This Month in Physics History

Making Superatoms June 5, 1995: First Bose Einstein Condensate

 The density of the atomic cloud is shown, with temperature decreasing from left to right. The high peak, the Bose-Einstein condensate, emerges above the other atoms. The picture is from the JILA laboratory.

The BEC phenomenon was first predicted by Satyendra Bose and Albert Einstein: when a given number of identical Bose particles approach each other sufficiently closely, and move sufficiently slowly, they will collectively convert to the lowest energy state: a BEC. This occurs when atoms are chilled to very low temperatures. The wavelike nature of atoms allows them to spread out and even overlap. If the density is high enough, and the temperature low enough (mere billionths of degrees above absolute zero), the atoms will behave like the photons in a laser: they will be in a coherent state and constitute a single "super atom."

JILA's Carl Wieman (University of Colorado, Boulder) and Eric Cornell (NIST) first started searching for a BEC around 1990 with a combination laser and magnetic cooling apparatus. Wieman pioneered the use of $200 diode lasers (the same type used in CD players) instead of the$150,000 lasers other groups were using. His approach was initially met with skepticism by his colleagues, but when he began to report real progress, several other groups joined the race to achieve the first BEC. Beginning with rubidium gas atoms at room temperature, the JILA team first slowed the rubidium and captured it in a trap created by laser light. This cooled the atoms to about 10 millionths of a degree above absolute zero—still far too hot to produce a BEC.

Once trapped, the lasers are turned off and the atoms are held in place by a magnetic field. The atoms are further cooled in the magnetic trap by selecting the hottest atoms and kicking them out of the trap. Then came the tricky part: trapping a sufficiently high density of atoms at temperatures that were cold enough to produce a BEC. To do this, Wieman and his colleagues had to devise a time- averaged orbiting potential trap (an improvement to the standard magnetic trap).

The world's first BEC was achieved at 10:54 AM on June 5, 1995 in a laboratory at JILA, a joint institute of University of Colorado, Boulder, and NIST. The BEC was formed inside a carrot sized glass cell, and made visible by a video camera; it measured only about 20 microns in diameter, or about one fifth the thickness of a sheet of paper. The result was a BEC of about 2,000 rubidium atoms that lasted for 15-20 seconds. Shortly thereafter, Wolfgang Ketterle also achieved a BEC in his laboratory at MIT.
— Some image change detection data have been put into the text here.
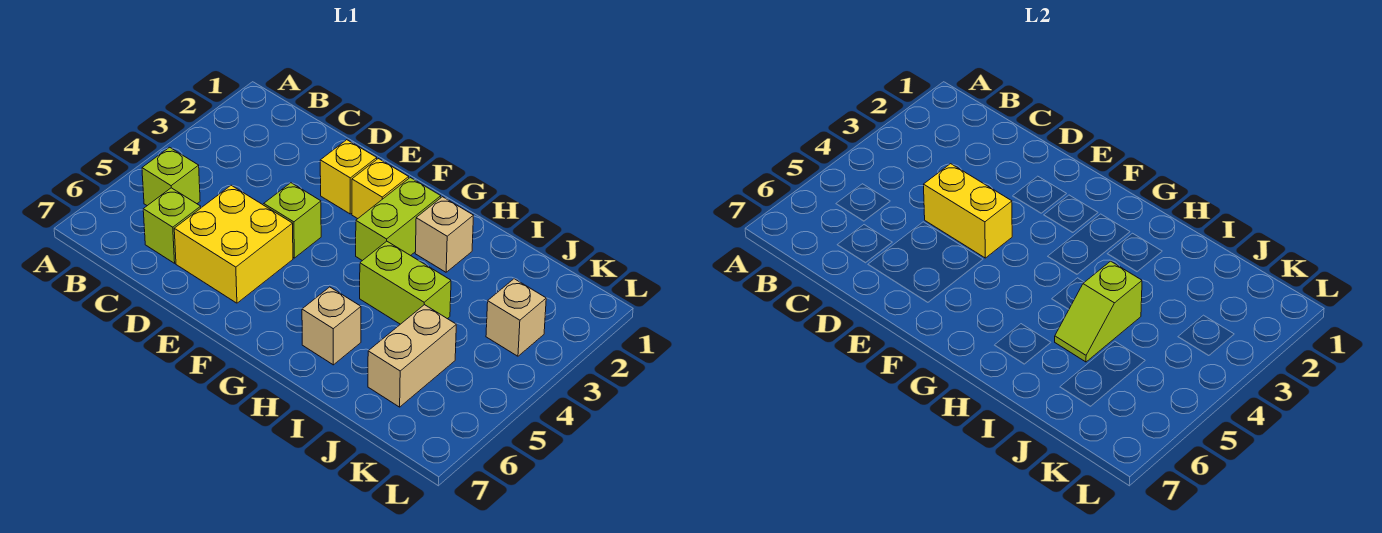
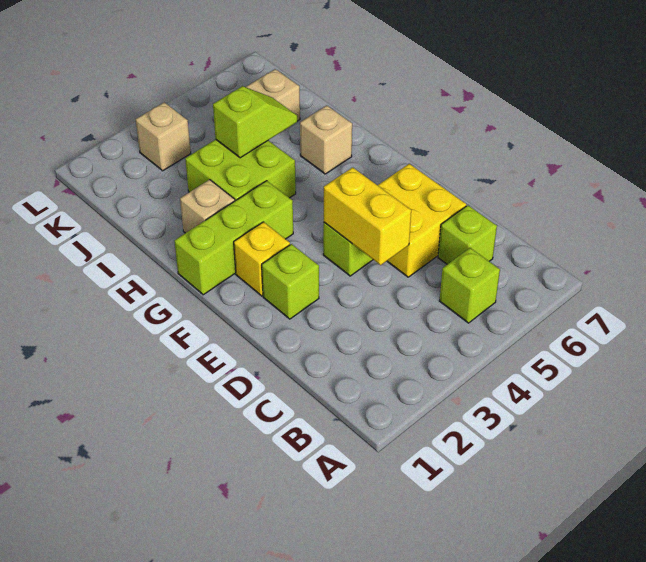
yellow brick E2 level 1 -> lime brick E2 level 1
lime brick G2:G3 level 1 -> lime brick G1:G3 level 1
lime brick H4:I4 level 1 -> lime brick H3:I4 level 1

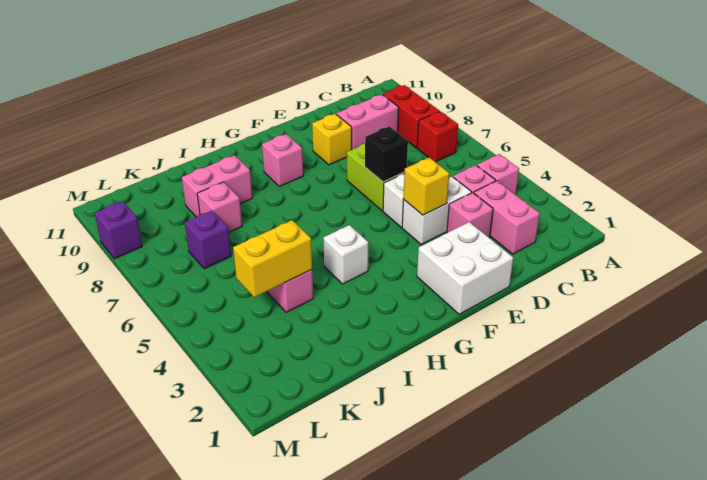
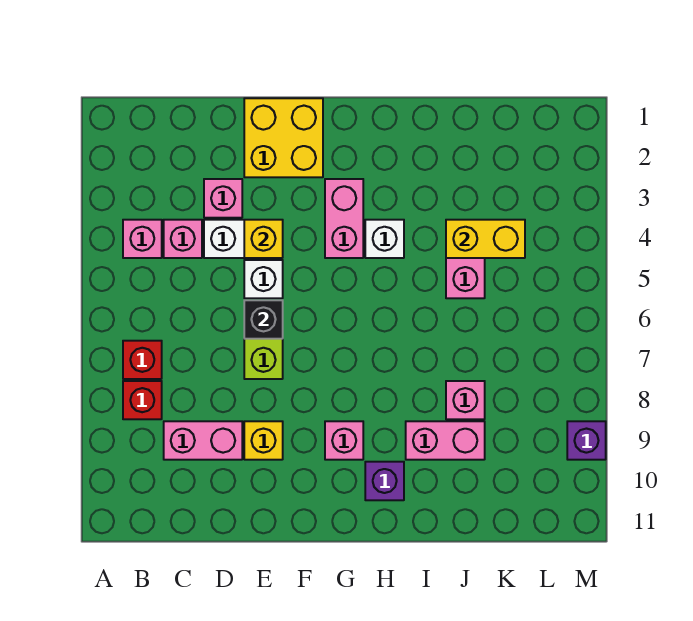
red brick B8:B9 level 1 -> red brick B8 level 1
pink brick C2:C3 level 1 -> pink brick G3:G4 level 1
white brick E1:F2 level 1 -> yellow brick E1:F2 level 1
purple brick K7 level 1 -> purple brick H10 level 1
Today, scientists can produce condensates of much greater numbers of atoms that can last as long as three full minutes, and they continue to glean intriguing new insights into this unusual form of matter. By September 2001, over three dozen other laboratories had replicated the discovery. In 1997, MIT researchers developed an atom laser based on BECs that was able to drip single atoms downward from a micro spout, and in February 1999, a team at Harvard University used a BEC to slow down light to just 38 MPH by shining a laser beam through the condensate. Two years later the team announced that it had briefly brought light to a complete stop.

In March 1999, scientists at the NIST facility in Gaithersburg, MD, nudged super cold atoms into a beam to create a device that shoots out streams of atoms in any direction.

The breakthrough could lead to a new technique for making very small computer chips, or to construct nanode-vices one atom at a time.

On June 18, 1999, JILA researchers used the technique to achieve the first Fermi degenerate gas of atoms. A group of German researchers demonstrated in 2001 that BECs can be created and manipulated using so-called atom chips, an achievement that could form the basis of integrated "atom circuits" based on the motion of atoms rather than electrons.

And in December 2002, physicists in Innsbruck created the first BEC out of cesium atoms, which are the basis of atomic clocks and also play a key role in certain metrological applications, including measurements of the electric dipole moment of the electron.

The Colorado group is now experimenting with this new form of matter by manipulating it in new and different ways. In July 2001, he and his colleagues were able to make a BEC shrink, which was followed by a tiny explosion similar in some ways to a microscopic supernova. So they dubbed it a "Bosenova."

About half of the original atoms appear to vanish in the process. They cooled the matter to 3 billionths of a degree above absolute zero—the lowest temperature ever achieved to date.

Cornell, Ketterle and Wieman shared the 2001 Nobel Prize in physics for their accomplishment. Their joint discovery of the BEC is "going to bring revolutionary applications in such fields as precision measurement and nanotechnology," the citation from the Royal Swedish Academy of Sciences said. The apparatus used by the JILA team is now part of the permanent collection of the Smithsonian Institute in Washington, DC.